As a service dog owner and handler, I experience hundreds of interactions daily with the public. After reflecting on my experiences both positive and negative, I have selected 3 things I would like to share regarding service dogs and their handlers.
3 Things to remember regarding service dogs and their handlers.
- Service dogs perform a variety of tasks related to a person’s disability. It is important to be mindful that this can look different for each and every person depending on their individual need.

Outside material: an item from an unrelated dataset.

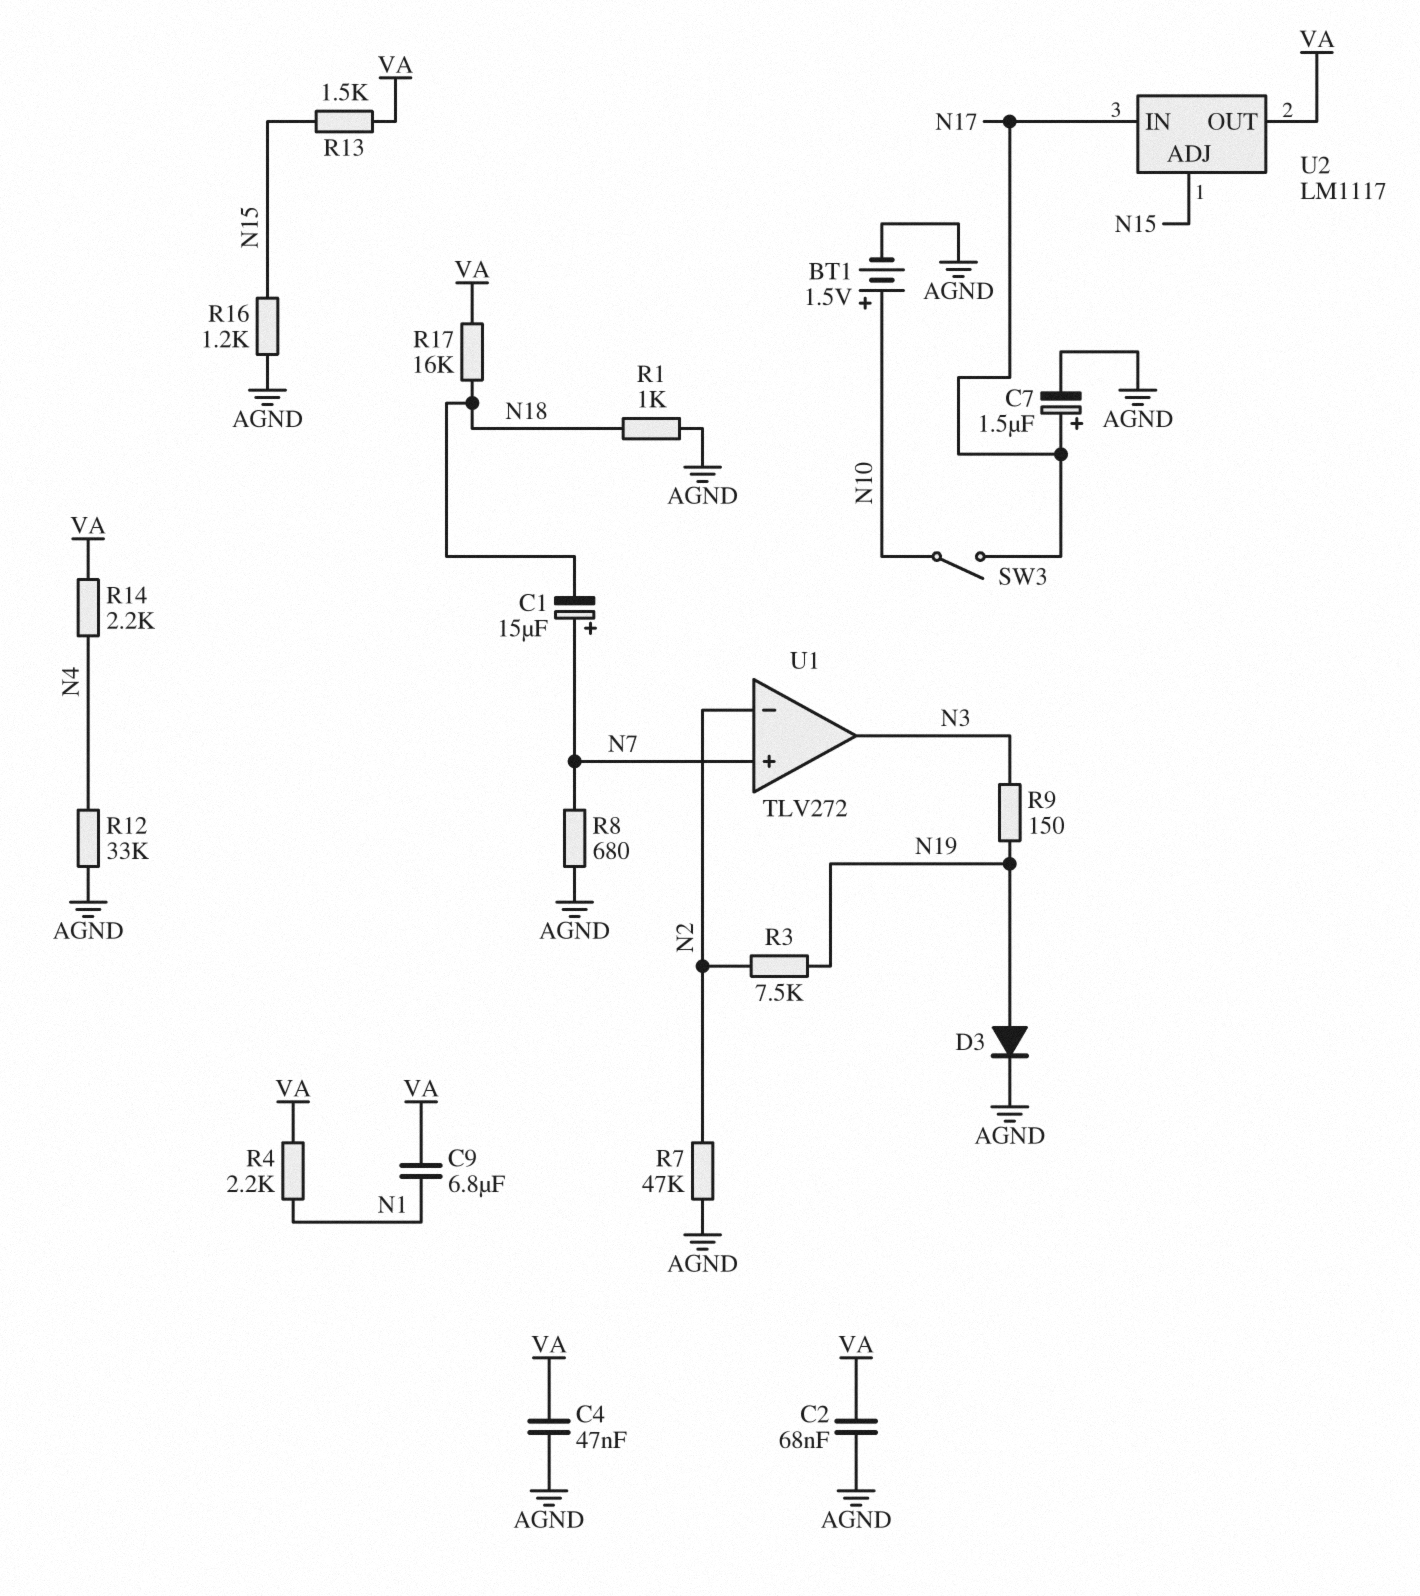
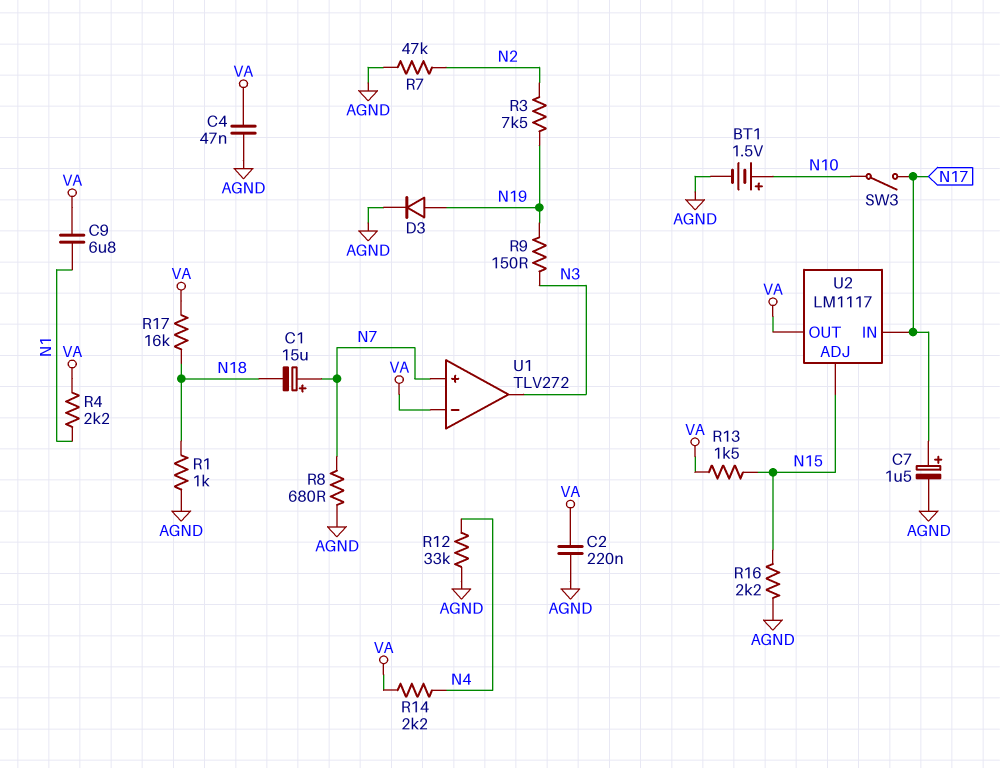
C2: 68nF (AGND, VA) -> 220nF (AGND, VA)
R16: 1.2k (AGND, N15) -> 2.2k (AGND, N15)
U1 pin in-: N2 -> VA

Service dogs can be trained to assist in a variety of tasks related to mobility, medical alert, visual assistance, hearing service, psychiatric service, and many more based on the need of the handler. Some examples of specific tasks that service dogs can perform are guiding the blind, alerting an individual of a seizure or panic attack, alerting an individual with a hearing impairment of a noise such as a siren, reminding an individual to take their prescription medication, or even pushing buttons, turning on lights or retrieving needed items. Although this list is not exhaustive, service dogs come in all shapes and sizes and possess a unique skill set specific to the needs of their handler.
- Service dogs are not required by law to wear any type of vest or identification. This means that any dog you may see in public could be working. Best practice is to ask the handler before approaching the dog or trying to pet the animal.

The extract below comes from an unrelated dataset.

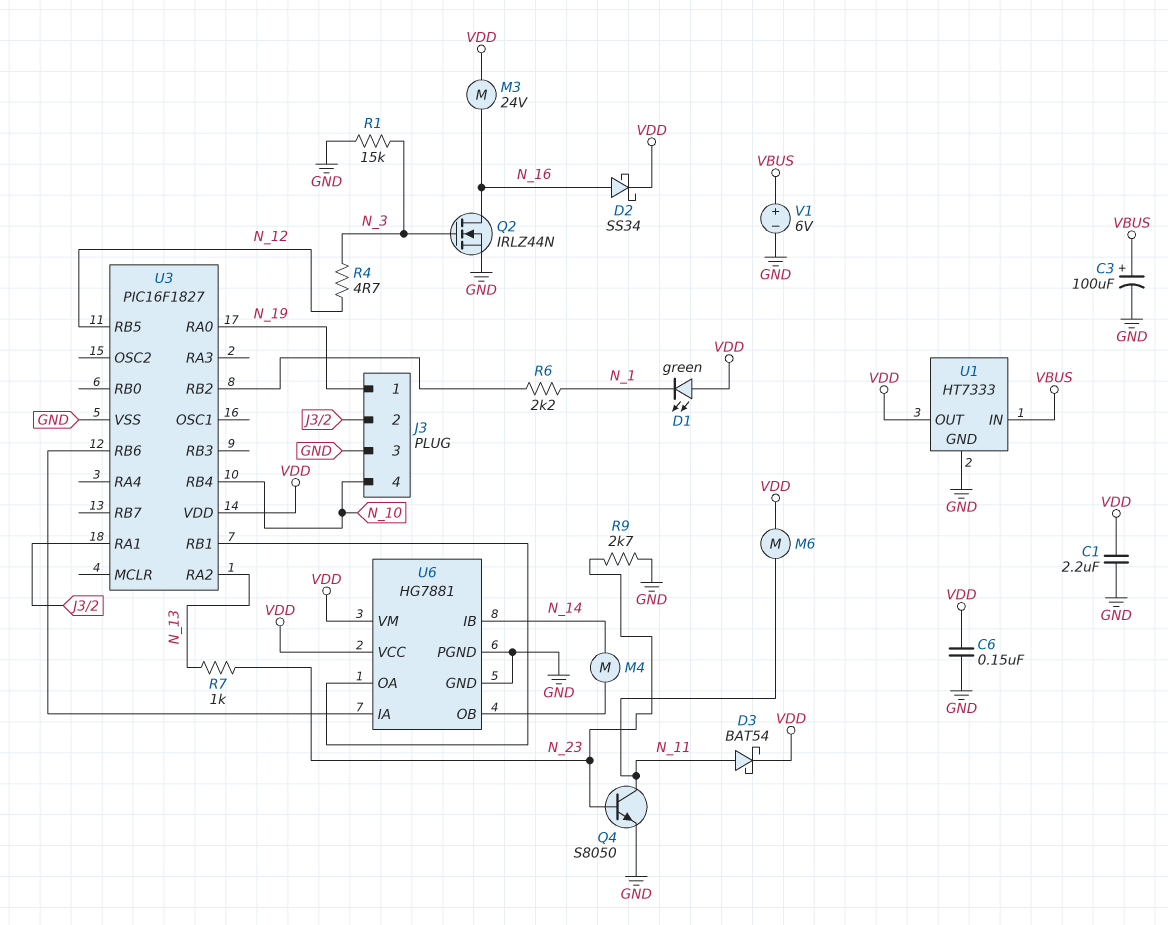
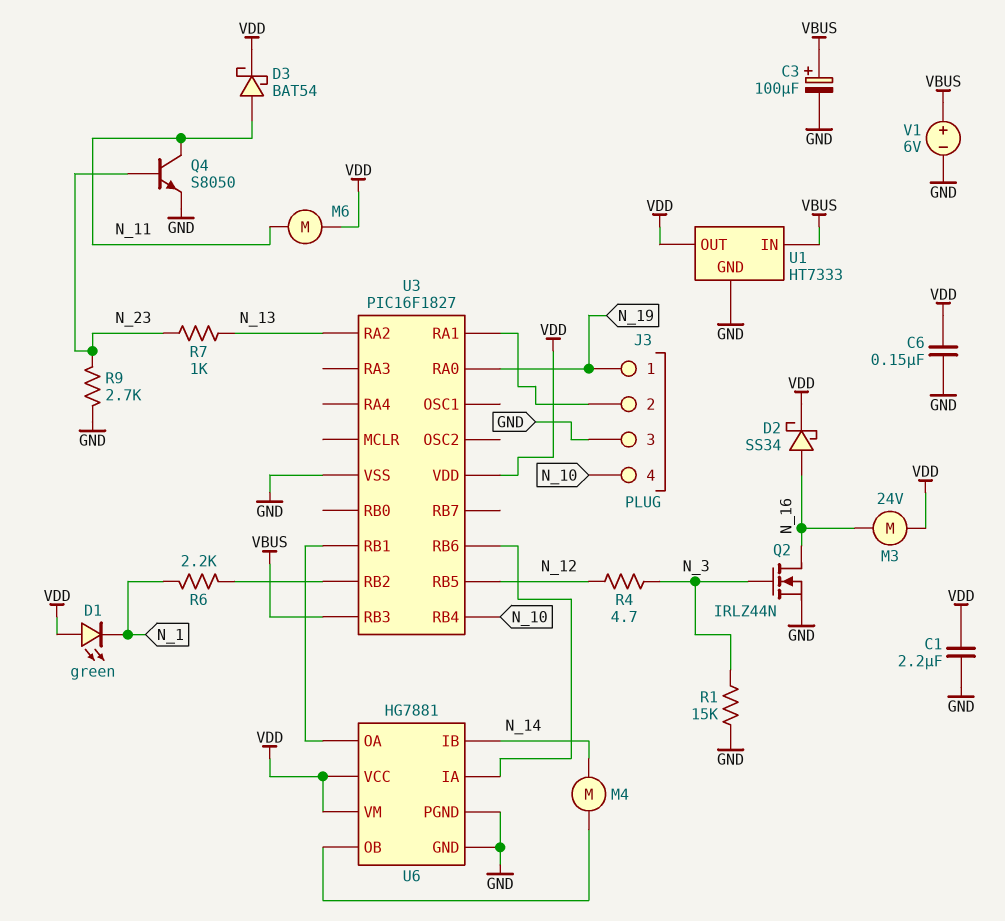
U3 pin RB3: none -> VBUS

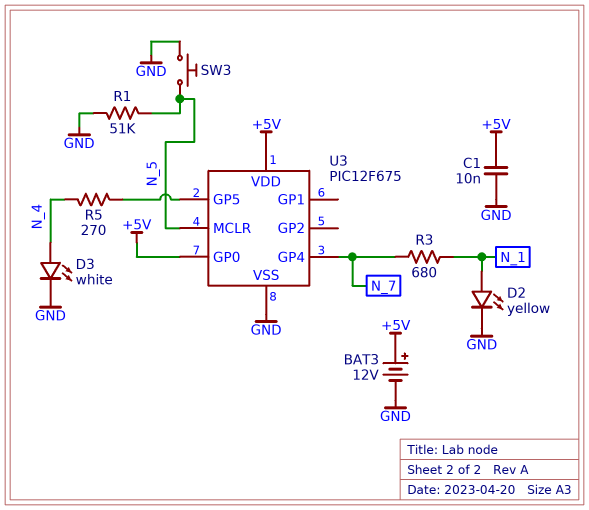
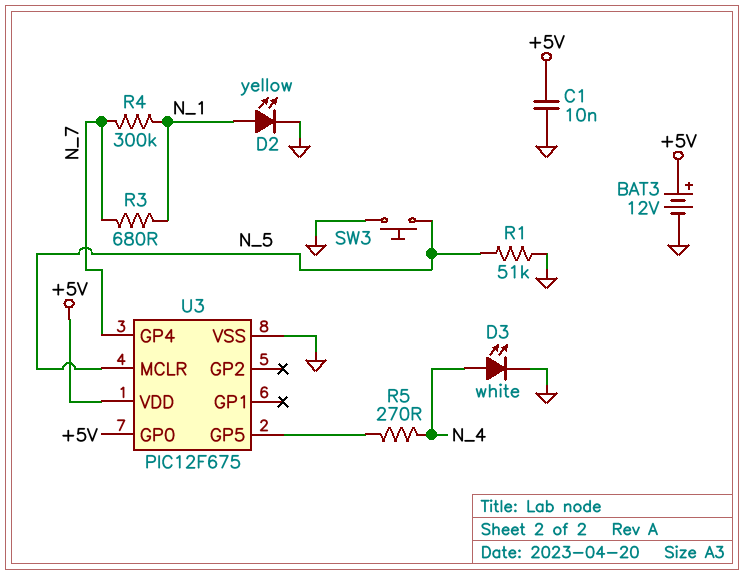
R4: none -> 300k (N_1, N_7)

As stated in number 1, service dogs can be trained to perform a variety of tasks related to a person’s disability. Not every service dog handler wants to publicize that they are a person with a disability. Having a service dog wearing a red vest that says “Service Dog” is a clear sign that a person has a disability. Some handlers have service animals that when pet do not interfere with their task whereas distracting others could be putting the handler’s safety or health at risk. It is best practice to never talk to, pet, or approach a dog without the owner’s consent. Be sure to respect the handler’s wishes, even if you do not agree, and avoid taking it personally if they tell you it is not okay to pet their animal.
- Service dog handlers are people and it is important to see the individual. They live their lives just like everyone else by going to work, shopping at the grocery store, and going for a walk at the local park.
Although it seems like a very easy conversation starter, not every service dog handler wants to talk about their dog. In a single day, a service dog handler might be approached and asked about their animal in public numerous times. For that reason, it’s important to understand that this shouldn’t be the only, or even major, topic of discussion when interacting with a service dog handler. If someone seems bothered when you mention their service dog, it’s more than likely you are the hundredth person to inquire. As one could imagine, having the same conversation with every person can get old and tiresome. For a handler, it can begin to feel like they are being noticed or acknowledged because of their service dog as oppose to their own unique attributes. With that said, it’s crucial to see the individual and speak with them as if the animal isn’t there. If the handler feels comfortable sharing or has a desire to speak about their service animal, they will move the conversation in that direction.
I hope that you found this as interesting as I did. If you want to be blown away, reach out to Alex and ask him how many miles a week he runs with his dog. Its a ridiculous number!
It is my hope that Alex will write again for #slowchathealth on the therapeutic relationships between humans and animals.